Movie Reviews by Edwin Jahiel


FROM DUSK TILL DAWN (1996) * 1/2


Directed and edited by Robert Rodriguez. Written by Quentin Tarantino. Photography, Guillermo Navarro. Production design, Cecilia Montiel. Music, Graeme Revell. Cast: Harvey Keitel, George Clooney, Quentin Tarantino, Juliette Lewis, Cheech Marin, Fred Williamson, Salma Hayek, Tom Savini, Ernest Liu. A Miramax release. 100 minutes. Rated R (language, graphic violence, more violence, sex, sex and horror exploitation)
"El Mariachi," the made-for-pennies first major work of Robert Rodriguez, was better than "Desperado," his big-budget sequel . His third movie, a segment in "Four Rooms," intensified the slide. In the latter, writer-director Tarantino did even worse."From Dusk till Dawn," written by Tarantino, directed and edited by Rodriguez, is also a disappointment.

Mister Ugly (Tarantino) and Mister Pretty (Clooney) are the Gecko Brothers. Their name (remember Michael Douglas's Gordon Gekko in "Wall Street"?) is the starting point for smug, ineffectual filmic in-jokes and references. The Geckos are sadistic robbers and killers. Escaped convict Seth (Clooney) seems relatively rational by his standards (but how could he be?) and is in nominal control. Dumb, trigger-happy Richard (Tarantino) is a card-carrying delusional nut, sex maniac and rapist . Real-life hyper-kinetic, weirdo Tarantino is well cast. Clooney, too. He slips easily into the strong, menacing character of Rodriguez or Tarantino movies.

The pair have just robbed a Texas bank, killed many and taken a hostage. (All this is later reported on TV with amusing black, media-satirizing humor). In a roadside gas station the brothers add to the body count. It's so gratuitously, crazily shown that the violence is stylized and surreal. As they're fleeing to Mexico, another in-joke, a kind of X-ray of their car's trunk, reveals momentarily their trussed up hostage. Someone has been watching Godard and Truffaut movies; someone ought to have learned from them more about substance and subtexts.

A family of three in an RV are the next hostages. The parts are performed with unusual calm --another in-joke. Harvey Keitel is a widowed pastor who has lost his faith. In another joke on the audience, Keitel's daughter Juliette Lewis, whom we would expect to join the brothers as a Natural Born Killer, does not. In a logic-defying gag, Chinese-American Ernest Liu plays the son. Clooney wonders :"How can he be your son? He looks Japanese." "No" retorts Keitel," he looks Chinese."

Of such bits is the first part made. They are sort of promising, although for a good, oddly lyrical yet based-on-fact killing spree movie I would recommend "Badlands" (1973) with Martin Sheen and Sissy Spacek.
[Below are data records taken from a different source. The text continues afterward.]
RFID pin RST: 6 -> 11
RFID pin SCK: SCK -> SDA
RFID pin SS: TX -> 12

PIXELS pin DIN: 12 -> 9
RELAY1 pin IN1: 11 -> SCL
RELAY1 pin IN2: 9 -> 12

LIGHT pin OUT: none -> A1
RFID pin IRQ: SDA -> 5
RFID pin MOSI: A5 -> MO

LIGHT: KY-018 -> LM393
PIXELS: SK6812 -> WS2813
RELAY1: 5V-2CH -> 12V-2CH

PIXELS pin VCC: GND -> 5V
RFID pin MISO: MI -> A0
Entering Mexico, the brothers rendez-vous with their Mexican contacts in Titty Twister, a huge, crass, baroque, surreal strip joint in the middle of nowhere. It is full of nude dancers and swarthy, murderous-looking Mexican bikers and truckers. (Texican Rodriguez keeps perpetuating movie cliches). One of the customers has a miniature cannon strapped to his private parts. The joint almost makes you smell sweat, body odors, and think of V.D. Violent things happen.

After a lull, Satanico Pandemonium (beautiful Salma Hayek from "Desperado") does a number with a huge snake. Suddenly she morphs into a ghoul --as does everyone else. Becoming allies, captors and hostages unite against an onslaught of vampires, the Undead, monsters. The struggle goes on forever. How long is "forever"? My stopwatch's battery got so fed up that it died.

At the start of this second half there are sporadic gags. "Does anyone have a cross?" (to stop the vampires). "No, but two pieces of wood would do. Peter Cushing does it all the time." A disquisition on vampires follows. "We need a book, a real book" "Like a Time-Life book?" Cheap humor, but still preferable to the mayhem.

Interminably, the morphing and re-morphing disgusting vampire critters attack. The lurid, incoherent hodge-podge of massacres is an orgy of gore and dismemberment. It also kills whatever character development was present earlier. Unrelieved, very dull, this becomes a second, tacked-on, irrelevant movie. The visuals and other special effects are skillful, but so what? It's all deja vu. The only original, also surreal gag, at the very end, when we see the back of the joint. It is built like a Mexican pyramid.

The fortune all this cost could have Rodriguez's parents, nine siblings and extended family live in comfort for a lifetime, with money left over for another ten generations. This flick is not merely over-the-top, it tops the topper. It is not plain old pulp fiction either. Much of it is what happens to pulp after it's been digested.